When he started hosting shows in 2002 and ‘03, Carlson was sometimes organizing concerts at nontraditional venues and staged as glorified house parties. Today, as FYF Fest celebrates four years downtown, Carlson says he didn’t fully know what he was doing when he began.

“There were a few things I didn’t understand then,” Carlson said. “Insurance for shows? I didn’t understand why you would get that. I had a very narrow-minded punk rock philosophy. I believed no one would sue you if they got hurt. I was wrong. I’ve been sued a few times with people getting hurt at FYF shows, so now we have insurance.”

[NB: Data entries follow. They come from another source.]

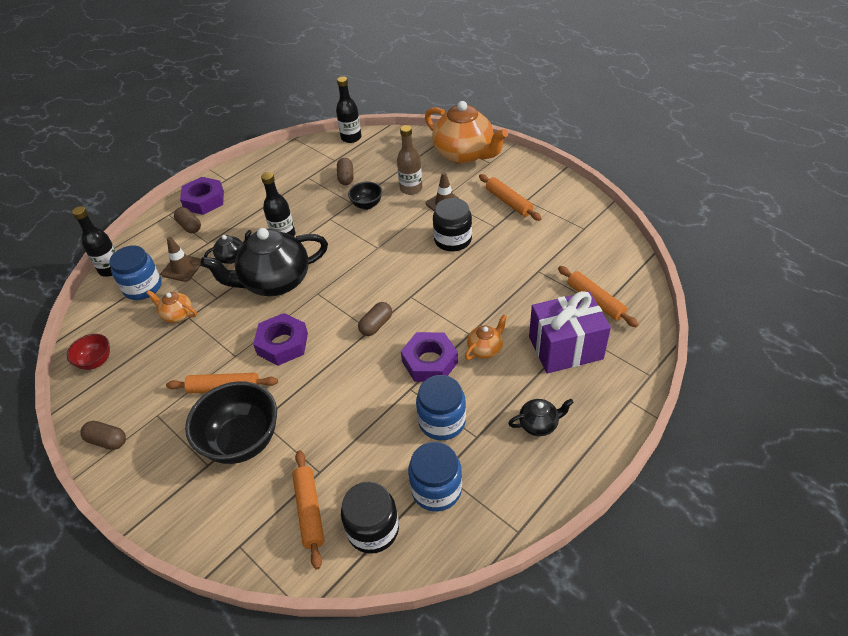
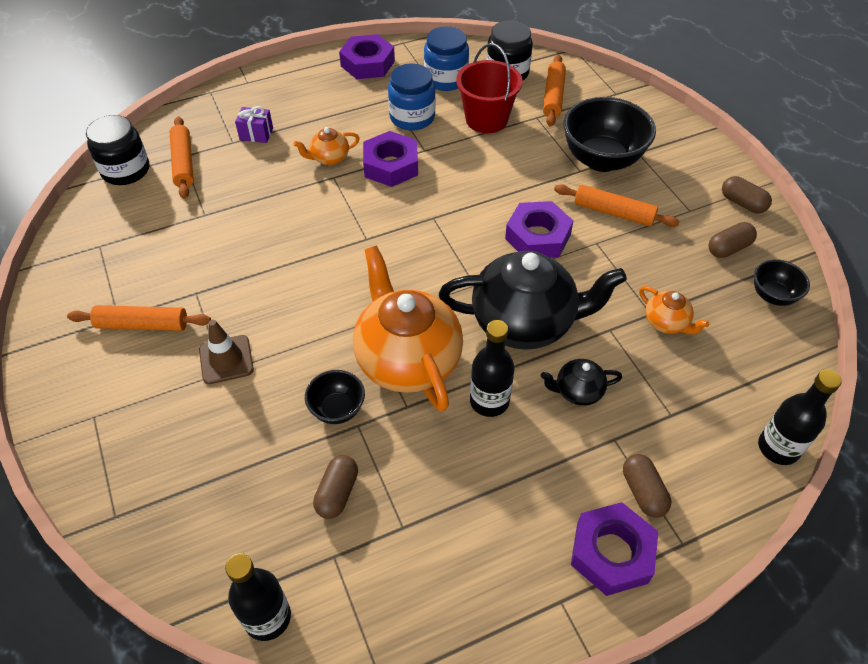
camera: 160 degrees left, 5 degrees up
(96, 361) = (772, 296): red bowl -> black bowl
(143, 287) = (720, 389): blue jar -> none
(182, 268) = (658, 402): brown traffic cone -> none
(368, 448) = (486, 119): none -> red bucket
(376, 325) = (424, 220): brown capsule -> brown capsule (728, 248)
(411, 189) = (251, 414): brown bottle -> none
(452, 240) = (263, 294): black jar -> black jar (126, 170)
(464, 154) = (113, 456): orange teapot -> orange teapot (407, 360)
(508, 202) = (142, 324): orange rolling pin -> orange rolling pin turned 75 degrees counterclockwise
(533, 478) = (367, 63): none -> purple nut
(539, 424) = (334, 90): black teapot -> none
(565, 348) = (256, 134): purple gift -> purple gift, size x0.45

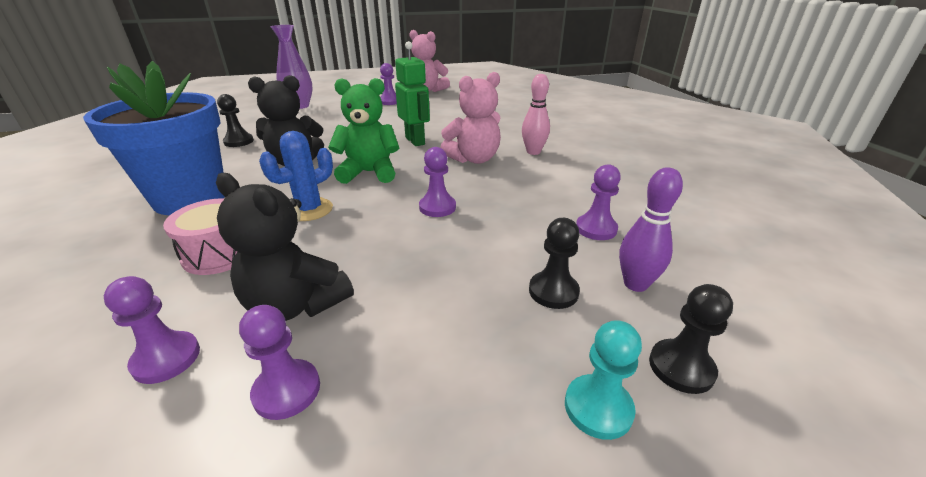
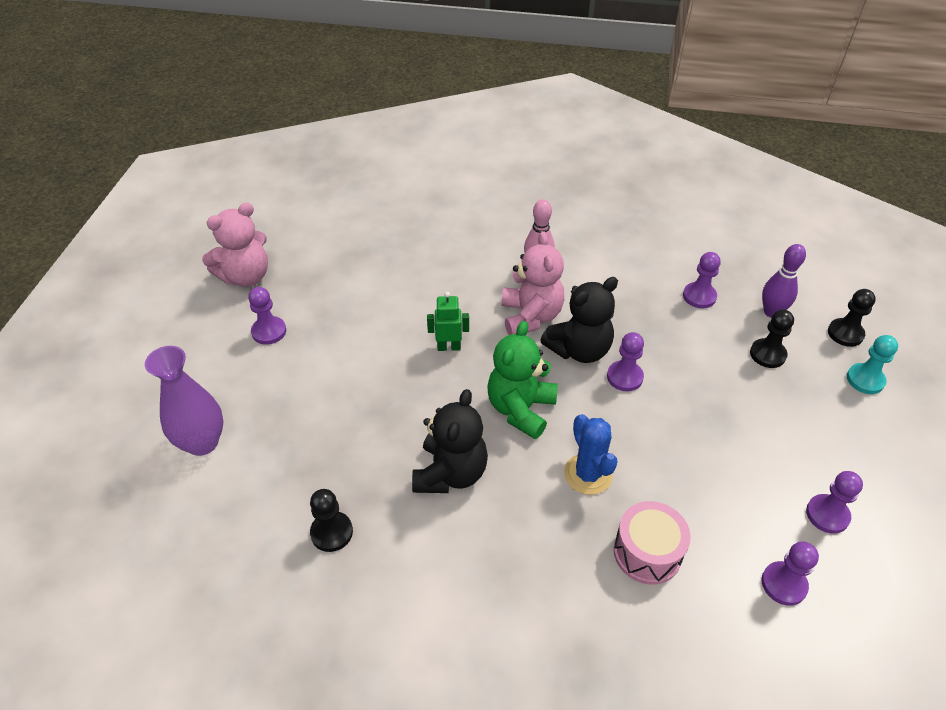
camera: 65 degrees left, 15 degrees up
(190, 198) = (509, 585): blue flower pot -> none
(296, 304) = (742, 501): black teddy bear -> black teddy bear (579, 350)
(415, 141) = (449, 347): green robot -> green robot, size x0.66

Carlson stresses numerous times that he is not a professional concert promoter, this despite being able to afford a pair of full-time employees at his Eagle Rock offices and staging about 50 concerts per year under the FYF banner. Yet he’s right in that FYF is far from a traditional promoter.

FYF pursues a close relationship with fans. Carlson started a loyalty-card program for frequent show-goers and has been known to host last-minute free “fan appreciation” gigs. FYF’s affiliation with Goldenvoice has also tightened, and the once-random events — punk rock concerts at downtown lofts, for instance — have tapered off.

“It takes more work to do a show for 100 people in a random location than it does to do a show for 1,500 in a theater,” Carlson said. “You have to deal with permitting, insurance, the show getting shut down, neighbors. If you’re a touring band, and your show gets shut down and you have to give refunds and you have 200 angry kids, that’s a problem.”